On a recent Saturday night in autumn, eager dinner guests filled a normally quiet coffeehouse – Foolish Things, on the fringes of downtown Tulsa. A server brought the first of the seven course dinner: a tart with roasted beet ganache, whipped goat cheese and pomegranate in a walnut crust.
It didn’t taste like beets or cheese, but like a rich, decadent dessert. This was Chloe Butler’s dinner – she’s a pastry chef, and each of the seven courses was a creative dessert.
“People don’t realize how flexible you must be to be a pastry chef,” she says. “Temperature and humidity matter. You have to do what the pastry wants you to do. It can be disappointing when you put in hours of love and care and then a cold front blows through and you lose everything.”

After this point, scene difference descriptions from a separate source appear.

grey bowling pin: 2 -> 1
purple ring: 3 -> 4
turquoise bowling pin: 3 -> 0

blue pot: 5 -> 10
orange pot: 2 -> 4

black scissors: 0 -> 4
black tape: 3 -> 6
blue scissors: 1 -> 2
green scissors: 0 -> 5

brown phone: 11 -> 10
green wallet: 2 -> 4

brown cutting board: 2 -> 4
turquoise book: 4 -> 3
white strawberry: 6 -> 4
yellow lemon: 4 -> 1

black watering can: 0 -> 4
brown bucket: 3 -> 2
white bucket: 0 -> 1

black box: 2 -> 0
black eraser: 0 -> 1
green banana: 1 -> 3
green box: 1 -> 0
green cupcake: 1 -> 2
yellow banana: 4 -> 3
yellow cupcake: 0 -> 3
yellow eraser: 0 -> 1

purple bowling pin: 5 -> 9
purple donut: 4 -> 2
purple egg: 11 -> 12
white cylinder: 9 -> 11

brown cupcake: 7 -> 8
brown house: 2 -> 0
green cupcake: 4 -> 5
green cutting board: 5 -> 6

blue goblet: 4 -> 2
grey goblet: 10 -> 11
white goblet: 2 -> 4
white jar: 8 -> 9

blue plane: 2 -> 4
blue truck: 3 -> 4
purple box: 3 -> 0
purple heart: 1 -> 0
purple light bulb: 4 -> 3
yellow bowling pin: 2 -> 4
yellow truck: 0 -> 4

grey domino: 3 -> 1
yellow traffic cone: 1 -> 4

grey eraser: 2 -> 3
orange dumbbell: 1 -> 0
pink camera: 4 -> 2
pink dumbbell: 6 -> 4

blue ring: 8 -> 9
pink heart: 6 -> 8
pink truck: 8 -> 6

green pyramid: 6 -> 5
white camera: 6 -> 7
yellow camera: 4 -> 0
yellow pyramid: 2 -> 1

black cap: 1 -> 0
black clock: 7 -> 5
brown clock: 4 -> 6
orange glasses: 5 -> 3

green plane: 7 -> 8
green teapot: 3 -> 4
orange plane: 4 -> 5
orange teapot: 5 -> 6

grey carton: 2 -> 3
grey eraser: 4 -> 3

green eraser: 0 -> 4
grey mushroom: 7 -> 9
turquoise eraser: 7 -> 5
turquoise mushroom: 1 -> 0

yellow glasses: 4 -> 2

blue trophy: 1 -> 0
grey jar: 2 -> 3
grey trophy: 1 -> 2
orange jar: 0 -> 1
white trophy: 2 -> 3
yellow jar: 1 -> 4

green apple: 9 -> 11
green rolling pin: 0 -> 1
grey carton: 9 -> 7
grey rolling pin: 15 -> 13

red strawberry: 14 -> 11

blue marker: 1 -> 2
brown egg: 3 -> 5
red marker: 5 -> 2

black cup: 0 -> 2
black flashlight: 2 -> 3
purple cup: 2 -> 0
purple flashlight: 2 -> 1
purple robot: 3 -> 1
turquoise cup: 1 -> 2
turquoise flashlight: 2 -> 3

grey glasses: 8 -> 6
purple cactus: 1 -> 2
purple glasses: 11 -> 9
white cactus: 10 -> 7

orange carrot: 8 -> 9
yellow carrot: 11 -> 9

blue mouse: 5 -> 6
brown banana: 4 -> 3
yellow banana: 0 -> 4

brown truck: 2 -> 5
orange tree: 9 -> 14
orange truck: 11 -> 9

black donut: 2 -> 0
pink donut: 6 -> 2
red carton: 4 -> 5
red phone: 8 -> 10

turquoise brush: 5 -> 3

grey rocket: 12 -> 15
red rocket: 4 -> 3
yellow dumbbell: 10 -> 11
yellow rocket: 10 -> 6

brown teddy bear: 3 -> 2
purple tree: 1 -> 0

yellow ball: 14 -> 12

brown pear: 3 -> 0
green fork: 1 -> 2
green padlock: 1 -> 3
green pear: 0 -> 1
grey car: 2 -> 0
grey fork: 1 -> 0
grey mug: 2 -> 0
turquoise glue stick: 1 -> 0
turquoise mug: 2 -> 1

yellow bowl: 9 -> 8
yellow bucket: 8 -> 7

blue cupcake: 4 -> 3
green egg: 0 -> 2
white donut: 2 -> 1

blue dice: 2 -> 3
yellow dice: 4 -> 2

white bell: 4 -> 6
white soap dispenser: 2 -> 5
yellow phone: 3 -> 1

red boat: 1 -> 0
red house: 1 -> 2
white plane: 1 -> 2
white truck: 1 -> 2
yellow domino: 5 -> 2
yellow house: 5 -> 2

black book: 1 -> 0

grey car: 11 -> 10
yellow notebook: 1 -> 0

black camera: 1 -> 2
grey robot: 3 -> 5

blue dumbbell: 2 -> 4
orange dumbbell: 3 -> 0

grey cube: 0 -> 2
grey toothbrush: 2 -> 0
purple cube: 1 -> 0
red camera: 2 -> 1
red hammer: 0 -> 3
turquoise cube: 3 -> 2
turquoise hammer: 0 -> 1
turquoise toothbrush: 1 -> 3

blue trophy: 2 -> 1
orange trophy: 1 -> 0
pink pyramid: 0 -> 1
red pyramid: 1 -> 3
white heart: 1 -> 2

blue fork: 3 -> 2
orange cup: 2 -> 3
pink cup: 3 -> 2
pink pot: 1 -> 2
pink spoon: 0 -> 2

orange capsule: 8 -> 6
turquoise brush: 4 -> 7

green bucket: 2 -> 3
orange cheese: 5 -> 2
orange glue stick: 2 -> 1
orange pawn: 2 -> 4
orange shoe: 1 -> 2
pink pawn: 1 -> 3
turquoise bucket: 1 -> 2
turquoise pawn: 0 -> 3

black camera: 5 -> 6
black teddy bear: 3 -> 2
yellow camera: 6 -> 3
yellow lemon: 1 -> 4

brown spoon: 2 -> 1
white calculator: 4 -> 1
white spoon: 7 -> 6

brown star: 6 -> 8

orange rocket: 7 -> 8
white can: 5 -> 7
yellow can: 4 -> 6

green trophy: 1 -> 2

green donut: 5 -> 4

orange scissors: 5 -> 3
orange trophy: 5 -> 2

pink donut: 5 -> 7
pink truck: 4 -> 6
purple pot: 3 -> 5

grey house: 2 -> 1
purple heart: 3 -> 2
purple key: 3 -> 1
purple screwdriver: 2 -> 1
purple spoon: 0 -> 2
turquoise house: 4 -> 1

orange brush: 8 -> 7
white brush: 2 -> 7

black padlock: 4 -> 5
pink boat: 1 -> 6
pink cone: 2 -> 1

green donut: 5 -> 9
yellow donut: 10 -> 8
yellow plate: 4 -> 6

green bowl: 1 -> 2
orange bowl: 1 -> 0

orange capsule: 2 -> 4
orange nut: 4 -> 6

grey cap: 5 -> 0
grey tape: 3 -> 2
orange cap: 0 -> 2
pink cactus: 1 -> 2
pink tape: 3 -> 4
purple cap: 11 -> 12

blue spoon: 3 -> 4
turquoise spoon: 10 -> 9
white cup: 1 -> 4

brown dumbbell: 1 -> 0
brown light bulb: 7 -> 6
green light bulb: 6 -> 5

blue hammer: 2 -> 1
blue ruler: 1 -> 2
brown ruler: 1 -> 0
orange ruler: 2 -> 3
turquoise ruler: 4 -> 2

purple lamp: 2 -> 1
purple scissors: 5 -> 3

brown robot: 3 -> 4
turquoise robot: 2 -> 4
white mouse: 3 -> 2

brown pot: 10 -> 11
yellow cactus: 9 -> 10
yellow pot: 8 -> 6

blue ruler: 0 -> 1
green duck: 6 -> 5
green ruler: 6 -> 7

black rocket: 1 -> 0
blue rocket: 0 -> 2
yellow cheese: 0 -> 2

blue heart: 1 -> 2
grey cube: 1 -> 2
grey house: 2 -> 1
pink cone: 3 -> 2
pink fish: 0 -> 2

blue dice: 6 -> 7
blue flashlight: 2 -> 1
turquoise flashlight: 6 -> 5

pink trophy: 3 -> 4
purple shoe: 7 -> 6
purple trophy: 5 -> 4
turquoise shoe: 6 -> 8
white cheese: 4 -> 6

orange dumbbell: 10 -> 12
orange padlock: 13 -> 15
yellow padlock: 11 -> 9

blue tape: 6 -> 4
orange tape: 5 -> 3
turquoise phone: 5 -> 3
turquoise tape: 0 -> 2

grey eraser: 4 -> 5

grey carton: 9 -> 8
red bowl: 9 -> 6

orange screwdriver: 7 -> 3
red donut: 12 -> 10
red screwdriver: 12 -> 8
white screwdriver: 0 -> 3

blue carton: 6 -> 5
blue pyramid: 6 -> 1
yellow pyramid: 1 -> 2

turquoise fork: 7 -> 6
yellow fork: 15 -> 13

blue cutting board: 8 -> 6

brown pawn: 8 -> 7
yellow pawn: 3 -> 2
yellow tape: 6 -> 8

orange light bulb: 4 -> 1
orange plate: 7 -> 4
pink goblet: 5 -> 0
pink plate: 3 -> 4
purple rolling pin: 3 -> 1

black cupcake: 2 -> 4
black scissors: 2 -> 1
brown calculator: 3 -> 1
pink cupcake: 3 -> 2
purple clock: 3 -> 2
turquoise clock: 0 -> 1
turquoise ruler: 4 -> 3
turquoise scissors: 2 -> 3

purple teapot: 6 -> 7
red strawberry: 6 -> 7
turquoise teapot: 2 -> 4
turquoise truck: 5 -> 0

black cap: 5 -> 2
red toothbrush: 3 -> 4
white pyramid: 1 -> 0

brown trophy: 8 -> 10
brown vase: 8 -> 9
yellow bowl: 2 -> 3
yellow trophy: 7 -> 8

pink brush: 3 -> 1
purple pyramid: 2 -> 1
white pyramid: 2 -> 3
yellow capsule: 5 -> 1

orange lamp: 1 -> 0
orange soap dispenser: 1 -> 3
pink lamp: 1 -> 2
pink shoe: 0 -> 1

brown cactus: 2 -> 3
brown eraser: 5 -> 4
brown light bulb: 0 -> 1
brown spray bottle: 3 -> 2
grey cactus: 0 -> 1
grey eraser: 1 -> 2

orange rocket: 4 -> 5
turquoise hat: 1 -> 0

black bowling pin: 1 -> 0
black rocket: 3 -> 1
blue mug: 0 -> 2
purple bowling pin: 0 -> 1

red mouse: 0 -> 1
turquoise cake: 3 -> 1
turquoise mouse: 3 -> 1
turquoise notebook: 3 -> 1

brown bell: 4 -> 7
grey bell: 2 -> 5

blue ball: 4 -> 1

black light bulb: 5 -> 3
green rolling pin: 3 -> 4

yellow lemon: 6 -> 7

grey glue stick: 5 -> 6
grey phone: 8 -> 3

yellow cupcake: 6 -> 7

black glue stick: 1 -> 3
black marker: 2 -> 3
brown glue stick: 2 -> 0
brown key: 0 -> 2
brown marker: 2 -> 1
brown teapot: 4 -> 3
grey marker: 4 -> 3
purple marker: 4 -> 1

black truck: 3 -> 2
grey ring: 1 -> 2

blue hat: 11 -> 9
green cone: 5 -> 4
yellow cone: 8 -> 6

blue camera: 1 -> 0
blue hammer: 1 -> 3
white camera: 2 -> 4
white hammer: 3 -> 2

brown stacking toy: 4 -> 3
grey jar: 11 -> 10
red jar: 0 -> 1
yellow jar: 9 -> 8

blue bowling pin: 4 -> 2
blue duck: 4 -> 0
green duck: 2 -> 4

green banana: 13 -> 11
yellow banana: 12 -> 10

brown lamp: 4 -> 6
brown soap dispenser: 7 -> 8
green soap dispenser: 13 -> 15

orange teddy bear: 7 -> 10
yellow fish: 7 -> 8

The next day, chef Marco Herrera began preparing for Tuesday’s dinner service; that night, he was to be the lead chef. Butler and Herrera are both members of Et Al., a chef’s collective where all are equal, and jobs are rotated so the server one night is the chef the next.
Every Tuesday, Herrera supervises a Mexican meal centered around tacos. The corn he uses is heirloom varieties that come by truck from Oaxaca. He starts cooking it Monday evening, lets it soak overnight, then begins six hours of hard work – cooking and grinding it with stones. It makes a tortilla that fills your mouth with flavor, and the Et Al. chefs will work as long and hard as it takes to get great quality.
“We tried ways of doing it faster,” says Garret Lewis, Herrera’s coworker, “but they just don’t work.”
Herrera grew up in El Paso. His family is from Chihuahua, a vast land of prairie, deserts and pine forests just south. Many of the dishes he makes evoke his childhood.
“We were poor growing up in El Paso,” Herrera explains while serving a tortilla de tamal. “And my grandmother, who comes from Michoacan, used to make these pancakes for us.”
Many of the chefs in Et Al. are drawn to cooking meals inspired by childhood memories.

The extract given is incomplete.